This last year I have learnt how to create a web-site, a shop on the net, upload my pictures, create PayPal buttons, use Facebook and Twitter.......I have written a book and began my daily blog here. I have done approximately 150 drawings and paintings......I have learnt how to use and utilise the Ipad and this computer in ways that I never dreamt possible.....I am always on the go and busy almost the whole day.....I love it!
I have been using my brain for many varied and different things. Some of you will say that this isn't much, but for me it was, as I wasn't terribly technically minded and really didn't want to know! My brain is very different from what is was......now I have to go back to office brain I am worried that I will become brain dead again!.......No! I will fight it...yes, I will fight and I will keep doing all of the other things that I have come to love and I will keep doing those wonderful computer puzzles and especially I will keep my doing my art on a daily basis............I won't let office brain get the upper hand.......I am now a legend in my own mind and I won't let office brain take that away from me!

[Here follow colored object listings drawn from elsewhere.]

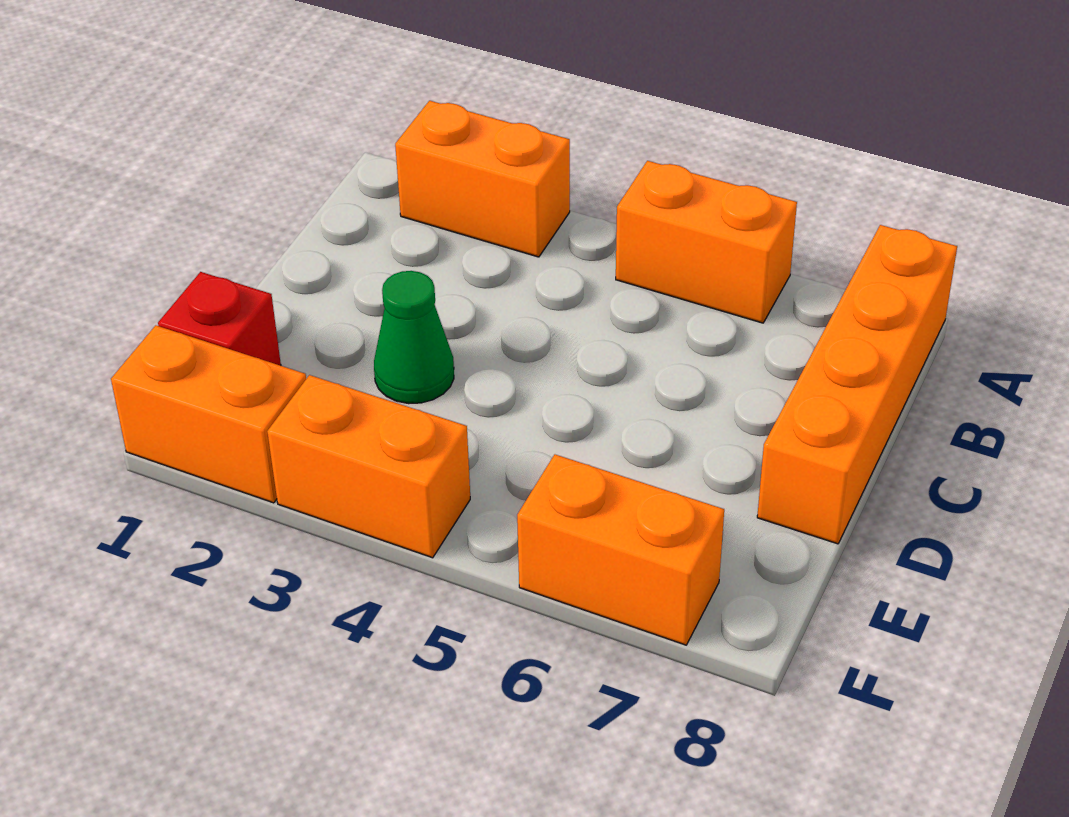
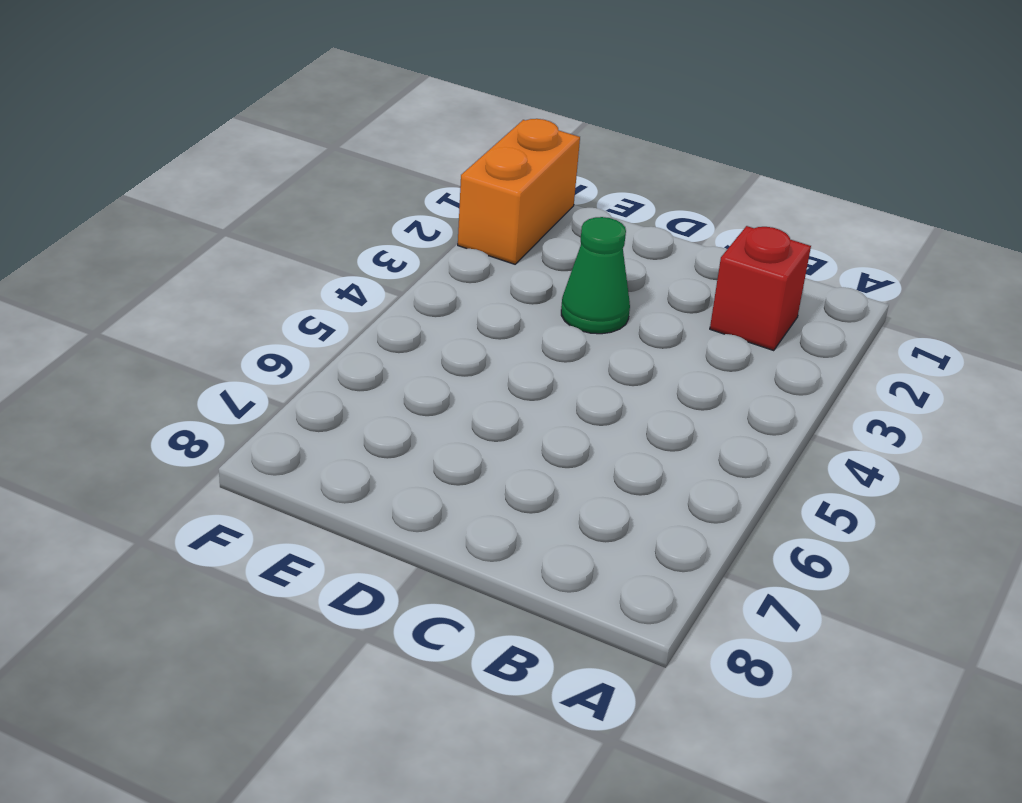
red brick B2 level 1 -> red brick E1 level 1
none -> orange brick A2:A3 level 1
none -> orange brick A5:A6 level 1

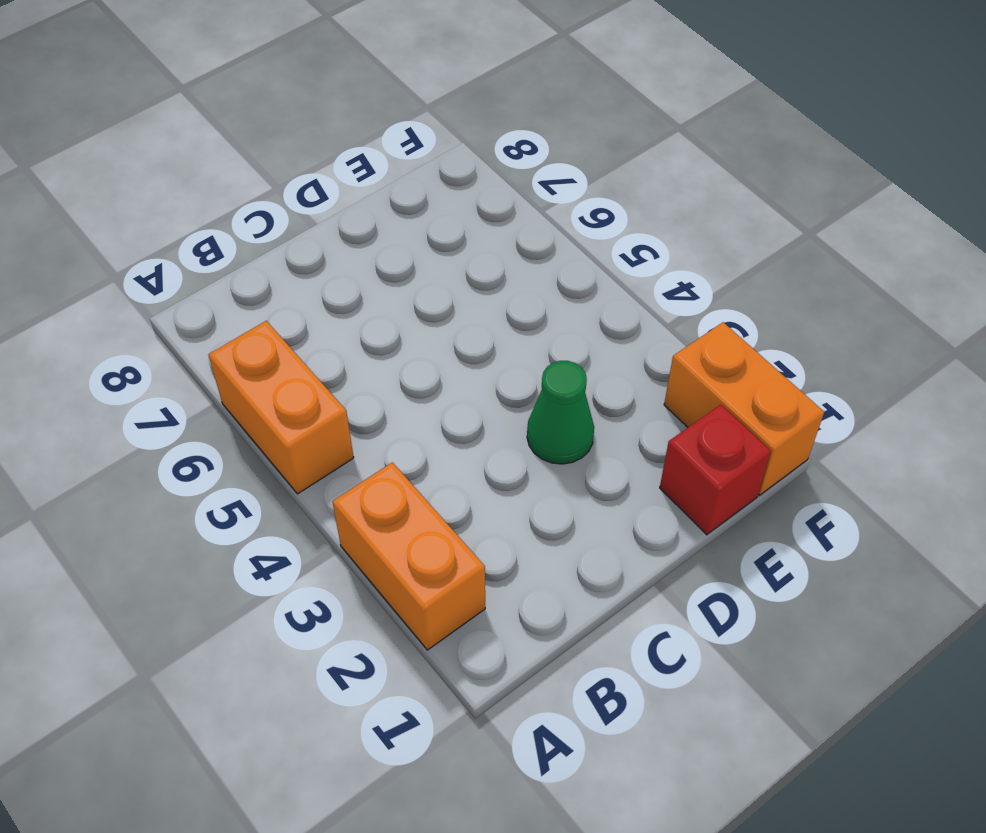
none -> orange brick A8:D8 level 1
none -> orange brick F3:F4 level 1

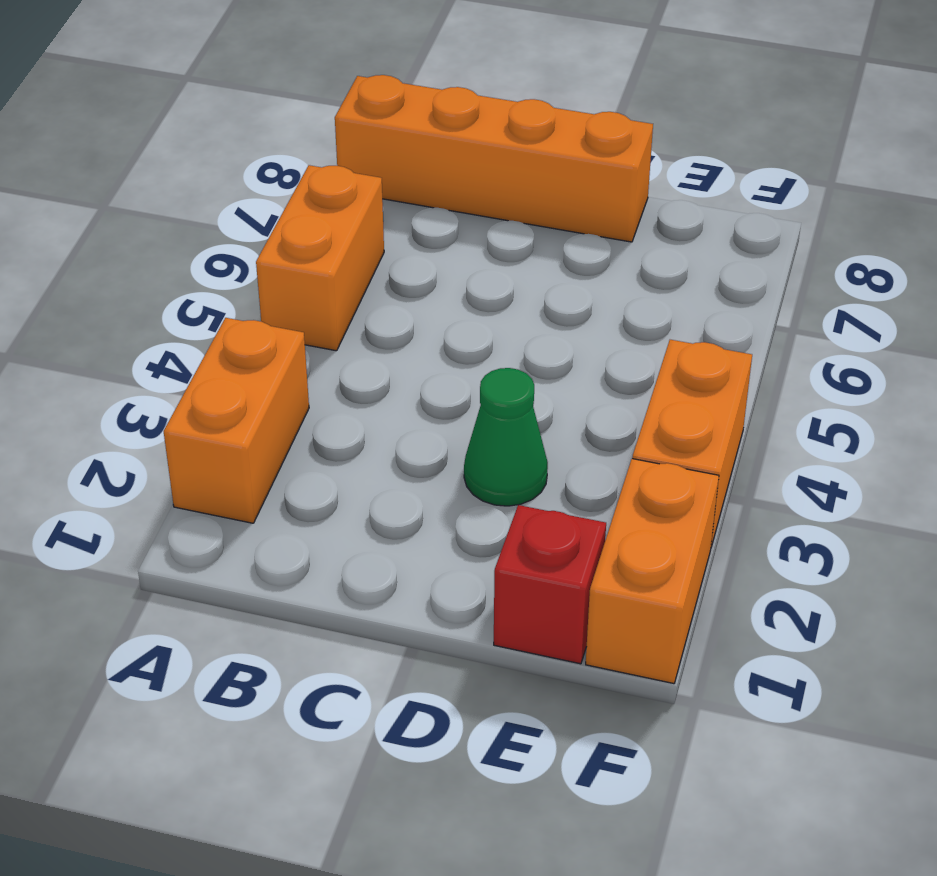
none -> orange brick F6:F7 level 1

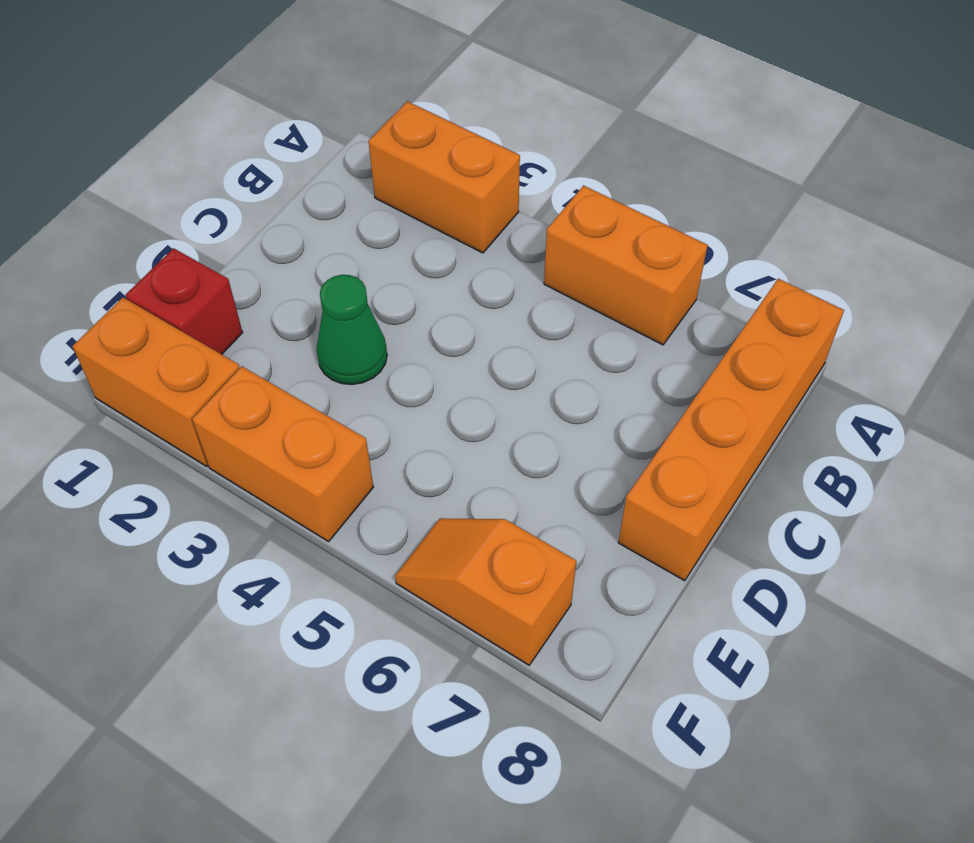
orange slope F6:F7 level 1 top 7 -> orange brick F6:F7 level 1

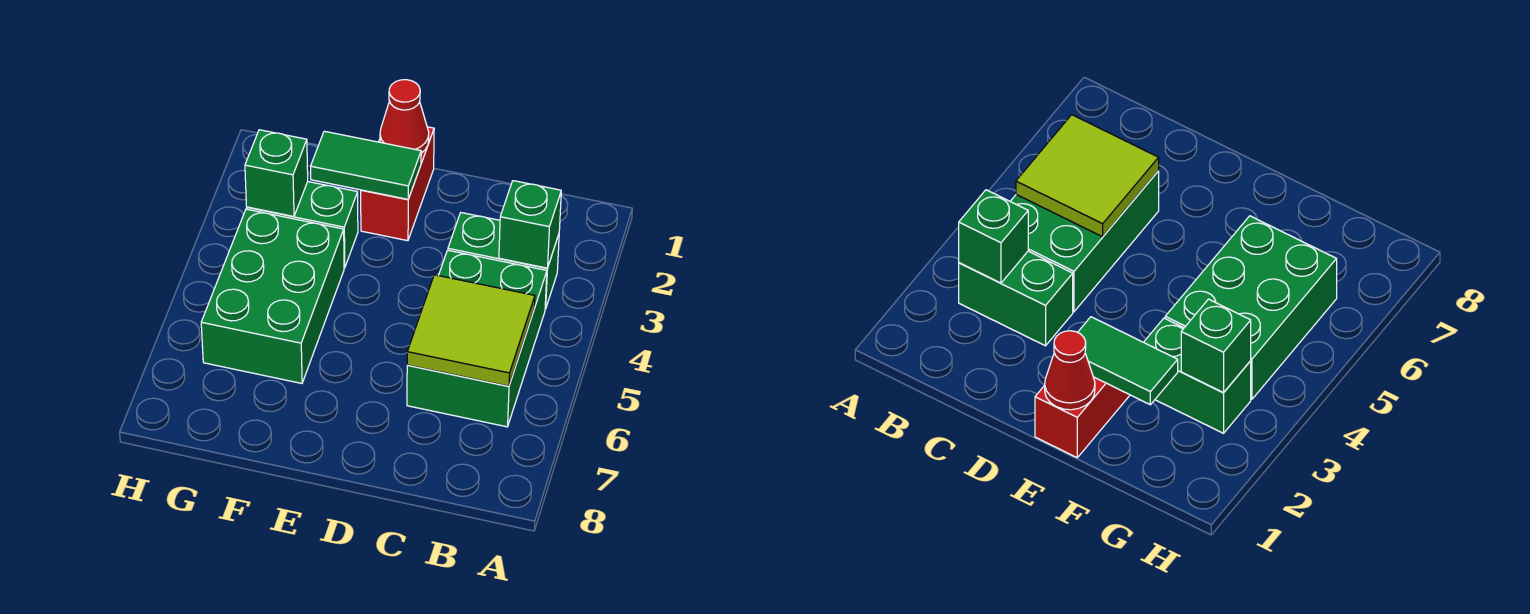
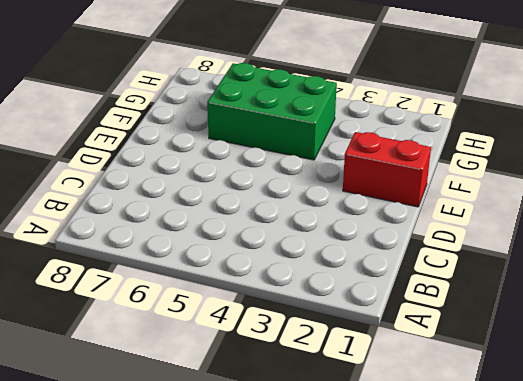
none -> green brick B3:C3 level 1
none -> green brick B4:C6 level 1

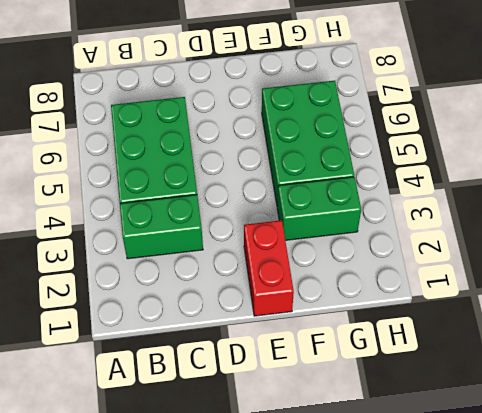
none -> green brick B3 level 2
none -> lime tile B5:C6 level 2

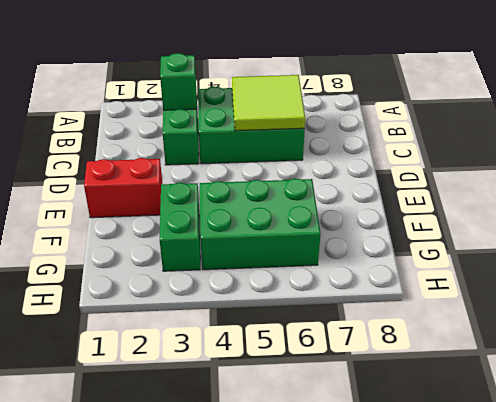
none -> red cone E1 level 2
none -> green tile E2:F2 level 2

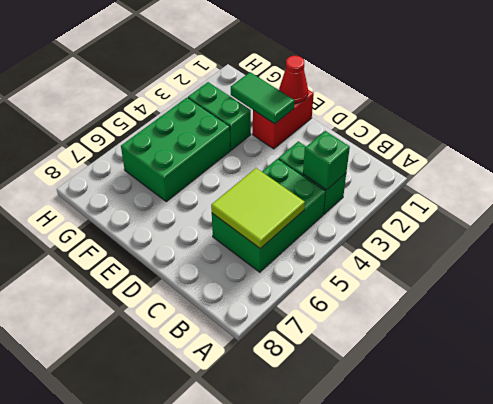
none -> green brick G3 level 2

Hi, At 59 I am just finding my feet in the world...So exciting! I have learnt a lot over the years.....gone from being extremely hard up to living a very comfortable life and loving every single minute of it.......My boys are grown up and living good lives themselves and I am so proud of them.......I have the best husband in the world (most of the time anyway....hahaha) and I have 3 dogs who I just adore and they adore me...... I try to live by my motto ......"Be like the sun....let your warmth shine through always"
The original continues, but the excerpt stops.